No because in sports you have rules that you must follow or there are consequences. This bug is considered an exploit and therefore it is against the rules to use.
Yes but this is Esports. Bugs are famously used competitively. The entire super smash brothers melee tournament circuit uses bugs to wave run; if you don't use the bug you won't be competitive. People practice using this bug and others like skipping animations. Most competitive FPS games had something similar, like being able to reload cancel or bunny hop. Things that are legitimately bugs, that you won't learn until you hear about them.
Read about the bug: https://en.wikipedia.org/wiki/Counter-Strike_coaching_bug_sc...

Yes, bugs are used competitively but communities will often come to consensus on which bugs are allowed and which aren't.

I think for the most part when you see a bug it's easy to tell if it'll be acceptable for competitive use. Bugs that allow enable more counterplay or raise skill ceilings are usually fine. Bugs that give you an unfair advantage or go against the spirit of the game are usually not.

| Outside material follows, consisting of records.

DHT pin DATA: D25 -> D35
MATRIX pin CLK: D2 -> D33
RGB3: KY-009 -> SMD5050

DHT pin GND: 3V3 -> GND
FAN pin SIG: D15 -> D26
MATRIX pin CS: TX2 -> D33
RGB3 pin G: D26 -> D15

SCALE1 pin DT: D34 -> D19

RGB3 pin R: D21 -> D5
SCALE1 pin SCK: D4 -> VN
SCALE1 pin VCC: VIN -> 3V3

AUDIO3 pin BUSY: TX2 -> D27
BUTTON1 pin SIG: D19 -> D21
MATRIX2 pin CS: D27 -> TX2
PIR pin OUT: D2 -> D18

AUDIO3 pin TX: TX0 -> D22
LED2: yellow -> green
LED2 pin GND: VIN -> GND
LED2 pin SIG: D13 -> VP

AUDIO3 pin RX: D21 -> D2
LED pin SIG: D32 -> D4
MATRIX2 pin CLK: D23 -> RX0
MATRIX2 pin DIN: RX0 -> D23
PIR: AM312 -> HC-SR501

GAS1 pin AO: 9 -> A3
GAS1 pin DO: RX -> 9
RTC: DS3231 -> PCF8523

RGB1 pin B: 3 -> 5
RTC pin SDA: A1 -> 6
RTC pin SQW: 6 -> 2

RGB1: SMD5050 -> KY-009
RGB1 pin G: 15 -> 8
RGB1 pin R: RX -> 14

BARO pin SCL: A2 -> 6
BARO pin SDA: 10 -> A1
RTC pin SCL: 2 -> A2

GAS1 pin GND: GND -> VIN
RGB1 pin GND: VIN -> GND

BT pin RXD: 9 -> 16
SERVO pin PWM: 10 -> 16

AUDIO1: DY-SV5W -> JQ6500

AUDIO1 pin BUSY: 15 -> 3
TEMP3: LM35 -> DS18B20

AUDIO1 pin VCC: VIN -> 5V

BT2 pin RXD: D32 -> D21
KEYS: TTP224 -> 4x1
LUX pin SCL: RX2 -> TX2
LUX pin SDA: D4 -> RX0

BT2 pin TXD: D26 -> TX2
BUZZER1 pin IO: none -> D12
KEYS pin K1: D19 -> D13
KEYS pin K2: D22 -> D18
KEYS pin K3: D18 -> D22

FWIW I think bugs in the latter bucket should be fixed asap. While you can forbid exploits in a tournament, these kinds of bugs can ruin ladder play.

Like I said - "This bug is considered an exploit and therefore it is against the rules to use."

Exploits aren't allowed. If a bug isn't considered an exploit and isn't explicitly against the rules they are fine to use them.

I wonder who sets these rules? Like when wave dashing came to the competitive super smash bros scene, who decided that this would be allowed or banned? It seems to me it would depend how widespread it is. Maybe the tournament runners already knew how to wave dash so it was in their interest to keep this technique they already mastered legal, versus if they didn't know how to do it yet they might have banned it, like how they've been so careful to empirically place each character into different tiers for the sake of balance.

I can see how leaning into exploits for competitive can ruin the noncompetitive community, and later take out the competitive one that feeds off this community. I used to play chivalry: medieval warefare, which was a lot more fun of a game before the competitive community figured out the frame perfect meta and ruined the game for everyone else who doesn't have hours and hours of free time to throw at practicing the metagame alone, which is most gamers I imagine.

Counter-Strike's culture is not like that.
Bunny hopping is an exploit that characterizes counter strike from other FPSs actually. It's a glitch that takes practice to use effectively and was never an intended feature of the game. People use scripts and mods to use this glitch more effectively.
Are you also under the impression that most Olympic medalists aren't doping?

Following the rules doesn't get you very far when cheaters don't get punished.

Well in this case the cheaters did get punished. Quite harshly. So I'm not sure what your point is, if you even had one?
That the mere existence of rules is not enough. They must also be enforced.

Basically, I think you're letting Valve off the hook. Sure, the competitors shouldn't cheat, but Valve should also make sure they create an environment in which cheating isn't incentivised. In the world of software, a few years is a long time. Leaving a known bug that gives a massive competitive advantage unfixed for that long borders on negligence, especially when the fix is relatively trivial.

> It was known for years by Valve and it wasn't patched.

This is not true. Once the exploit became known, Valve released an update same day.

It seems genuinely unbelievable it was being used for as long as it was without someone finding out
If it was known it could have just been low priority since it's a weird bug that doesn't even apply to the built in competitive mode.